1. Scientific & Common Names
4. Present Status
Scientific & Common Names
Species: V. komodoensis
Common Names: Komodo Dragon, Komodo Monitor, Ora
Komodo dragons have scaly skin that ranges from grayish red to brown in color, bowed legs, rounded snouts, powerful jaws and long, muscular tails. They grow to be about 330 pounds as adults and measure an average of 10 feet in length.
Komodo dragons breed from July through September. Females lay about 30 eggs, which incubate for around eight months. The mother protects her nest, but does not appear to provide any care for her young once they hatch. Komodo dragon hatchlings have high mortality rates due to adult Komodo dragons and other animals. Those that do survive are able to breed once they reach 9 or 10 years of age.
Komodo dragons hunt for prey during the day or scavenge carcasses. Their saliva contains toxins that can cause shock and deadly infections, which is something that was only recently discovered. They rely primarily on their sense of smell and the tip of their tongue to find food, although they are also capable of spotting prey that is over 300 feet away.
Although Komodo dragons have been in their current habitat for millions of years, they weren’t discovered until roughly 100 years ago. In 1915, they became a protected species under Dutch law. They have been hunted for years, although this has only more recently started to contribute to more significant population declines.

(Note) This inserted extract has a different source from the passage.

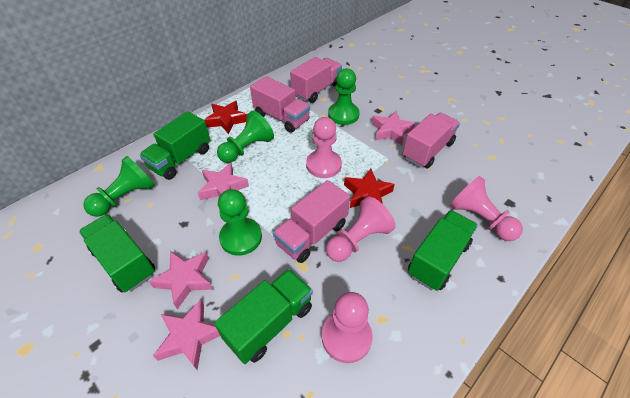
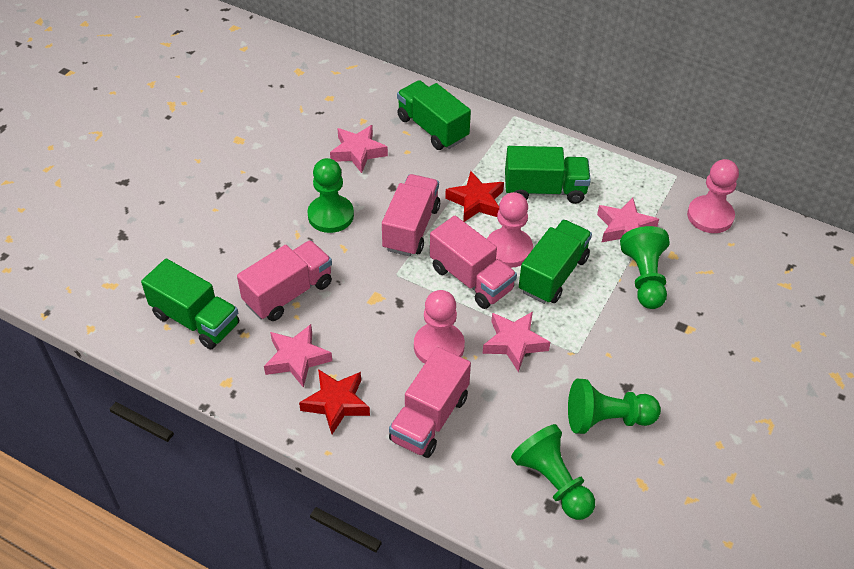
pink pawn: 4 -> 3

Komodo dragons are listed as Endangered due to declining populations. The latest estimates put the population between 3,000 and 5,000 in the wild. The main threats Komodo dragons face include habitat loss, poaching, natural disasters and a decline in egg-laying females. They are protected by anti-poaching laws and the presence of Komodo National Park, which was established in 1980, also helps maintain population numbers.